CALEXICO — Fernando Martinez says he tries to make it out to Mountain View Cemetery every year to clean up his great-grandmother’s uncle’s final resting place.

On Monday morning, May 31, the 36-year-old Martinez cut overhanging shoots of grass by hand, then poured water from his bottled-water container and used a hand scrub brush to bring out the name of his uncle, Pfc. Salvador Guilin, a World War II veteran.
After 25 to 30 minutes, the late Guilin, a member of U.S. Army Infantry Division 88, had a seemingly brand-new grave marker.
Martinez was one of a handful of cemetery visitors who enjoyed the early-morning breeze to honor their relatives on this Memorial Day. He took one short break, to salute the new American flag that had been brought by the proprietor of the cemetery, Kirk Hems, a third-generation mortician.
Calexico veterans from all branches of the armed services and a few civilians from the nonprofit group, Calexico Baja Runners, have been placing small U.S. flags on military veterans’ grave markers at Mountain View Cemetery for more than 30 years.
Early Monday morning, as the volunteers arrived to plant the flags, the longest-serving member of the Baja Runners, club treasurer Arnold Brown, a U.S. Marine Corps veteran who took part in the bloodiest battle of the Vietnam War, the Tet Offensive, and fellow Marine Javier Pacheco raised our nation’s flag to half-staff in a designated area of the cemetery.

This was around 6:30 a.m. and the planting of the flags would be the sum of the day’s formal efforts at the Calexico cemetery, as what had traditionally been a mid-morning Memorial Day service did not happen this year.
Maribel Gorosave, post adjutant for the American Legion Goree-Lake Post in Calexico, told the Calexico Chronicle on Friday, May 28 that the decision was made to only plant flags this year primarily due to the aging membership of the post.
A larger mid-morning service was held at Veterans Memorial at El Centro’s Bucklin Park by the Veterans of Foreign Wars Post 9305.
Meanwhile, Brown explained that while the COVID-19 pandemic had drastically cut the number of volunteers on hand to plant the flags, the assembled group was able to complete the task in about two to three hours.
A sentiment shared by the group was that the whole point of Memorial Day was not only to honor the wartime dead, but all veterans who have passed away.
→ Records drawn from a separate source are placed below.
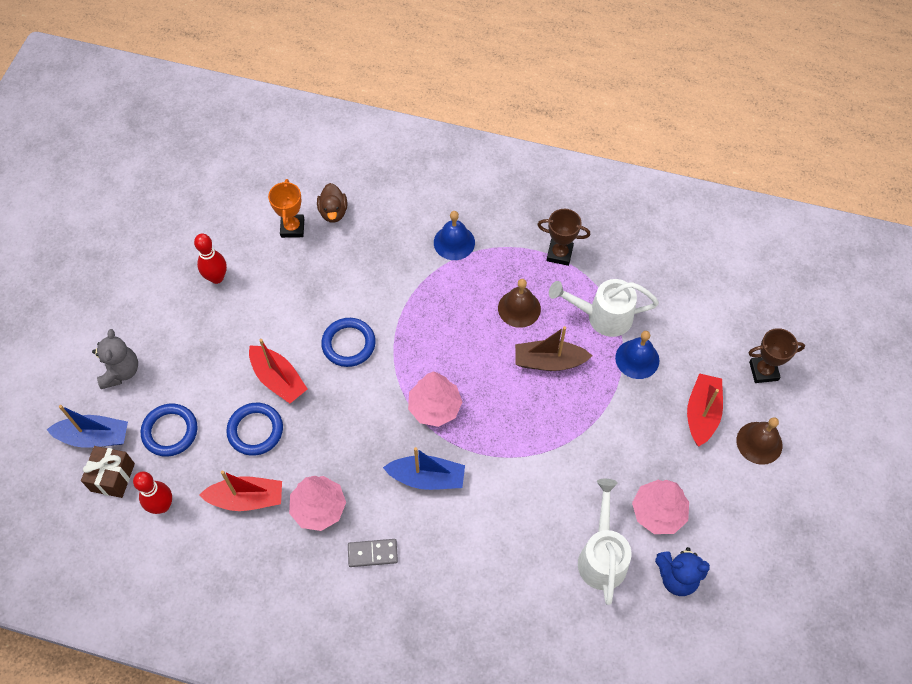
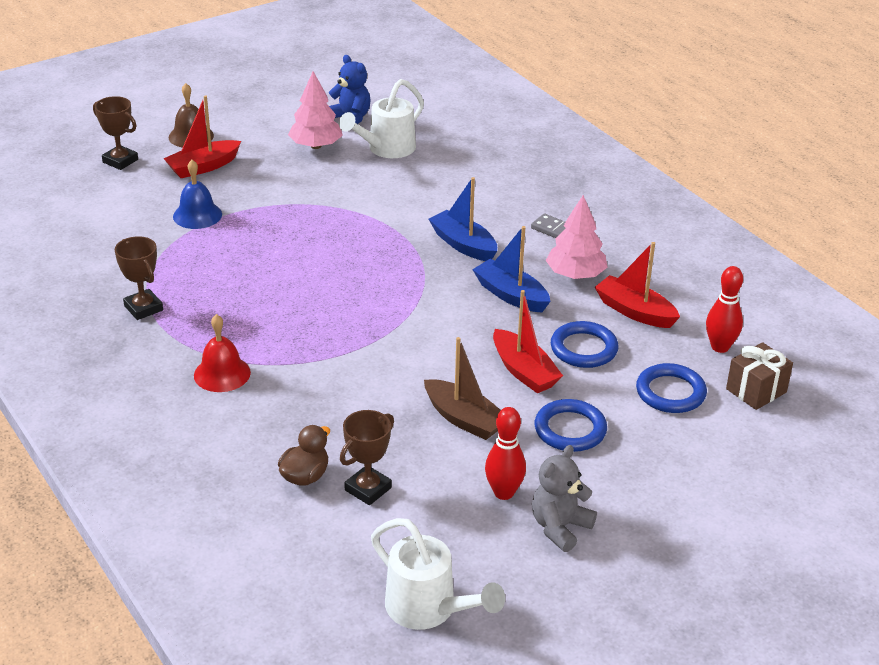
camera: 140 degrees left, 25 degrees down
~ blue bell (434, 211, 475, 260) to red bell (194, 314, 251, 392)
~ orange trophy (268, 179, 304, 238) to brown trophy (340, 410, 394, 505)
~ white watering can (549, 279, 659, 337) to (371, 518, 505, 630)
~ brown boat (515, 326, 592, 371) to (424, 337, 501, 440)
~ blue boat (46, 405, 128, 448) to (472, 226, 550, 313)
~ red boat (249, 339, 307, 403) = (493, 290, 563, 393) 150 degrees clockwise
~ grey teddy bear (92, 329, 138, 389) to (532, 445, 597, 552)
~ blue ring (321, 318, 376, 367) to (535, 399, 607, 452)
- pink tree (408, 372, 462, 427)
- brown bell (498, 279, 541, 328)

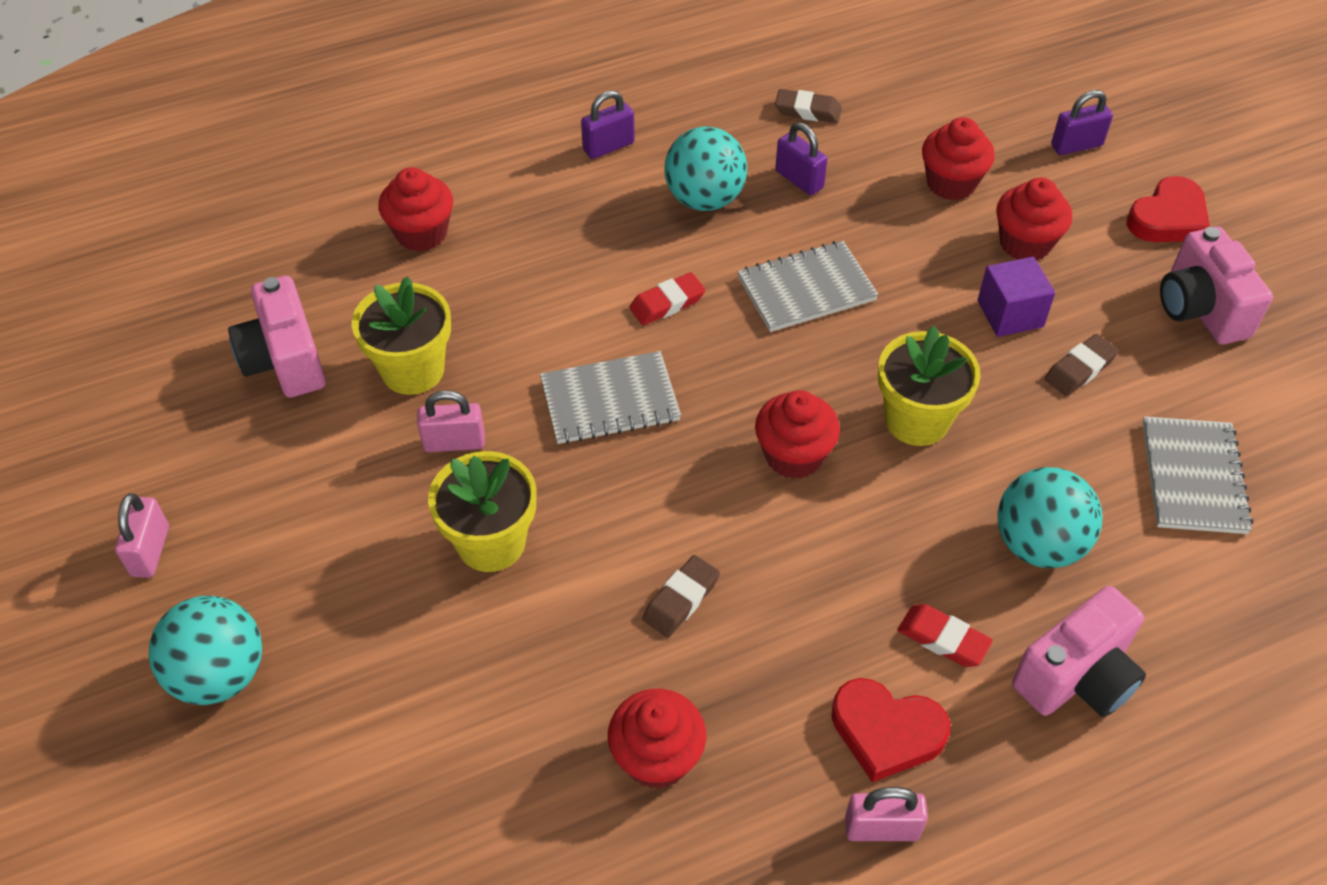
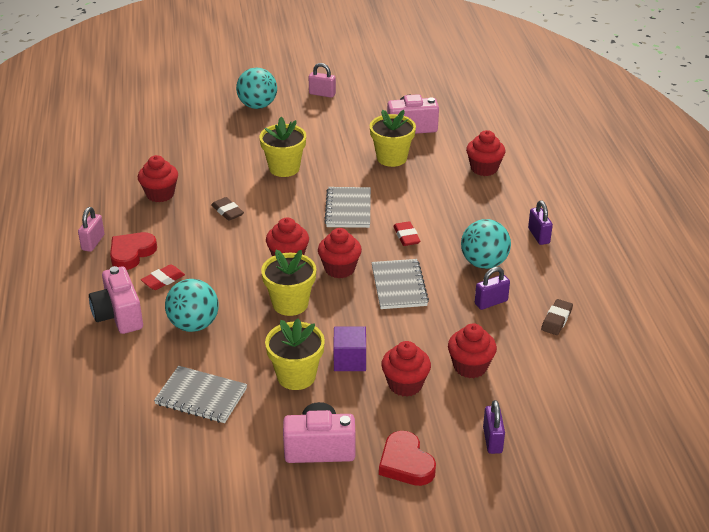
camera: 105 degrees right, 15 degrees down
~ brown eraser (1045, 334, 1119, 396) to yellow flower pot (265, 319, 325, 390)
+ red cupcake (318, 228, 362, 278)
- pink padlock (417, 390, 485, 452)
In a typical year, anywhere from 30 to 40 volunteers of all walks of life would have participated, organizers said.

Over the years, Boy Scout and Girl Scout troops had joined in the proceedings, as well as high school and elementary students. That had not been the case for many years, so Brown said the Baja Runners had taken over the duties themselves.
As the vets and volunteers gathered Monday morning, each branch of the represented military picked on each other, as is a typically unwritten rule. Yet in their moments of levity, the brotherhood and sisterhood of every veteran was honored by the volunteers to ensure all were honored equally.
The older group members said they took great pleasure in seeing young and old volunteers placing flags on the gravesites. They said they consider it a civic duty to honor and show respect to every single military veteran throughout the world, especially those from the Imperial Valley and Calexico.
Brown mentioned that although he plans to perform his duty for at least another 30-plus years, he knows that he will not be able to do this forever. His said he hopes more Calexicans make time to start showing up to carry on this tradition of honoring our fallen heroes.